The manuscript, intended to be Patti’s autobiography, was finished after her death by Alisa Statman, her friend, along with Brie Tate. Statman also drew upon material from interviews, journals, and filled in the gaps with her personal interpretations.
I began this book believing that I would learn more about the Tate family and how they suffered afterwards. And I did learn that. But I was surprised by how much I also learned about the various aspects of the prison system in California during the time period following the murders, and how changes in the law forced the Tates—beginning with Doris, who was the strongest advocate—to actively petition and speak out against the potential release of these gruesome murderers to parole, after their death sentences were commuted to life imprisonment.
The toll taken on Doris and Patti in the aftermath must have greatly contributed to their untimely deaths. Definitely their experiences affected the family members for all time. But, as Brie has stated in the final chapter:
“Sorrow may seem a pitiful emotion, yet I am blessed by it. For it has left me a legacy of love, determination, and courage handed down by my mother and my grandparents before her. They taught me that we learn our greatest lessons through hardship.
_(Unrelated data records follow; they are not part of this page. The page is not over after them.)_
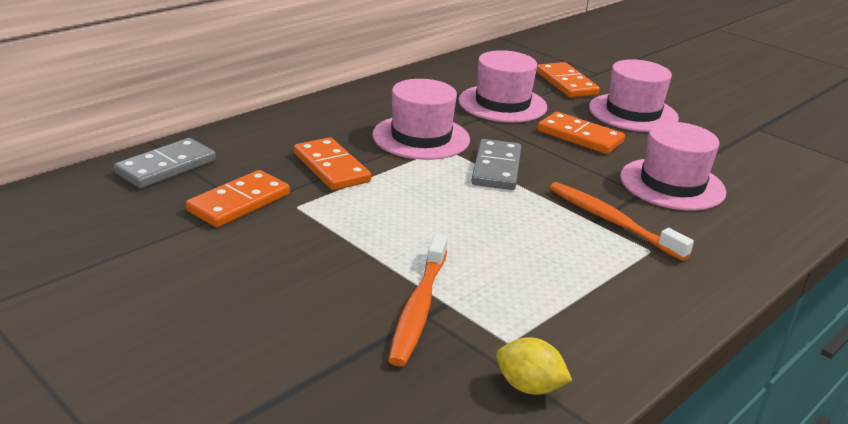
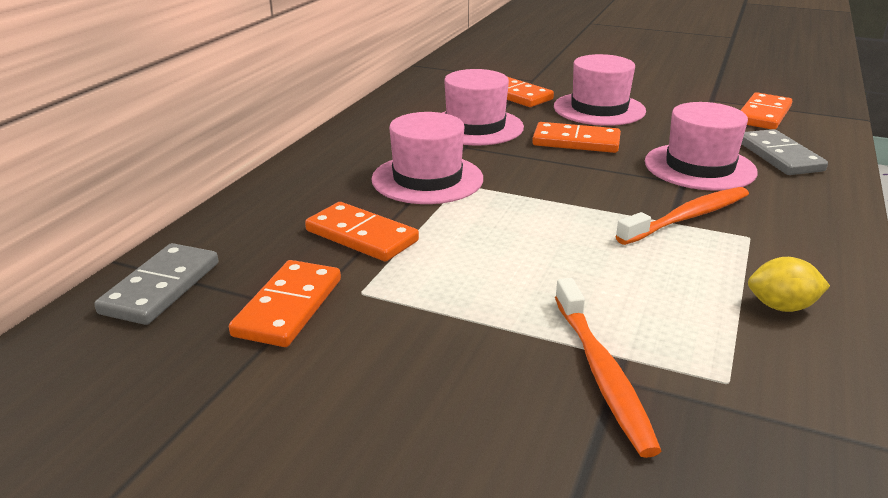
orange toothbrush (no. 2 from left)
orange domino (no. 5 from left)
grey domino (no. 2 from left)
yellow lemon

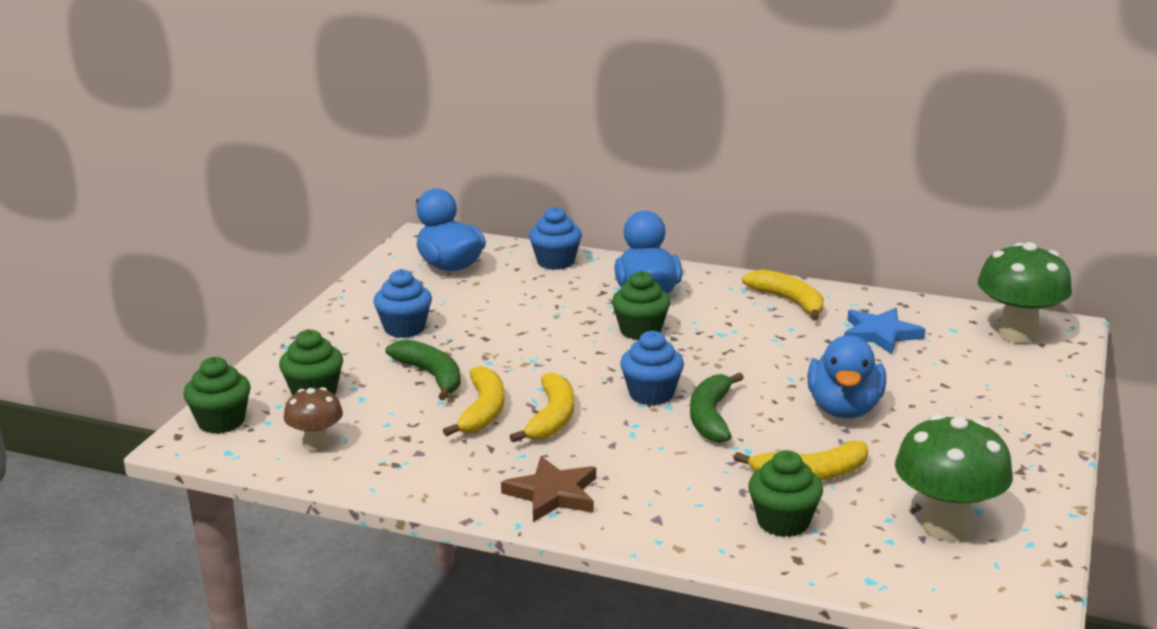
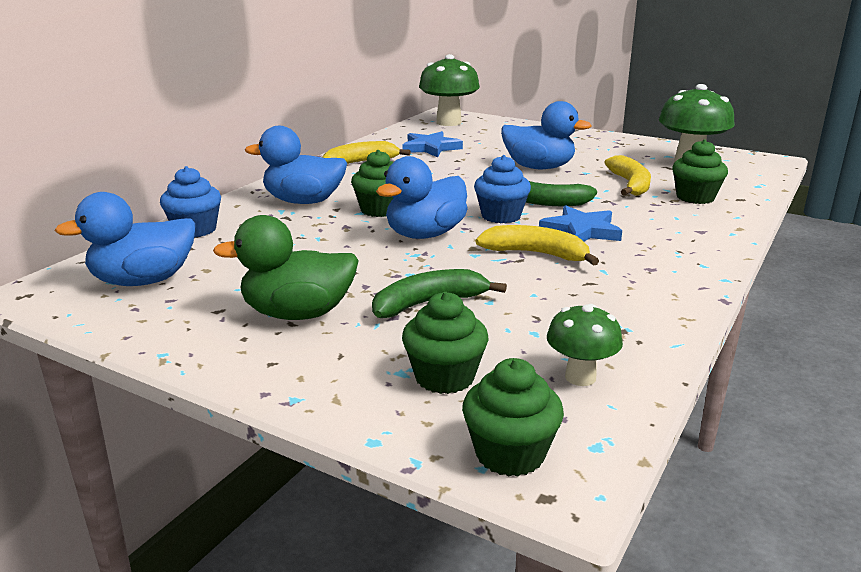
green duck
blue duck (no. 3 from left)
blue star (no. 2 from left)
green mushroom (no. 2 from left)
yellow banana (no. 1 from left in the first image)
brown star

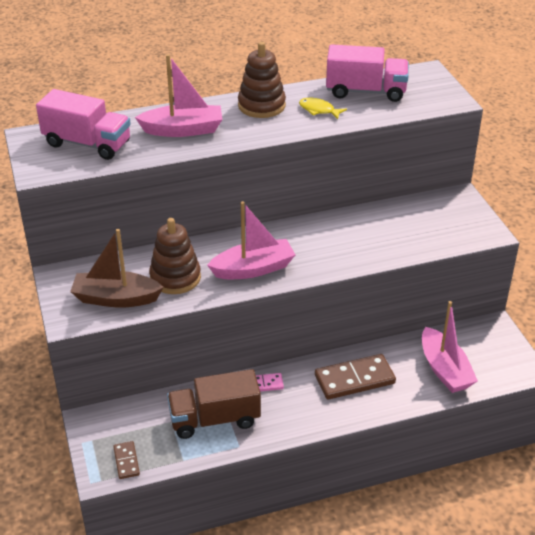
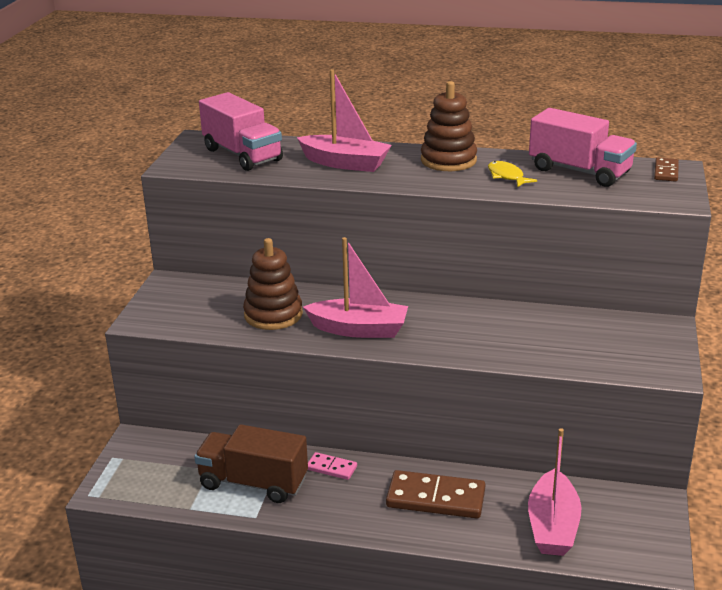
brown domino (no. 2 from left)
brown boat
And through that hardship, they taught me not about fear and retribution, but about giving.”
To turn the pain and sorrow into “positive stones” to pay forward, Brie Tate’s legacy is thus not only about pain and loss but about the blessings that accrue from positive action.
The book was long and detailed, and at times, wore me down with all the information, some of it quite grisly, but in the end, I felt renewed and as if I could take away something worthwhile from the task. Four stars.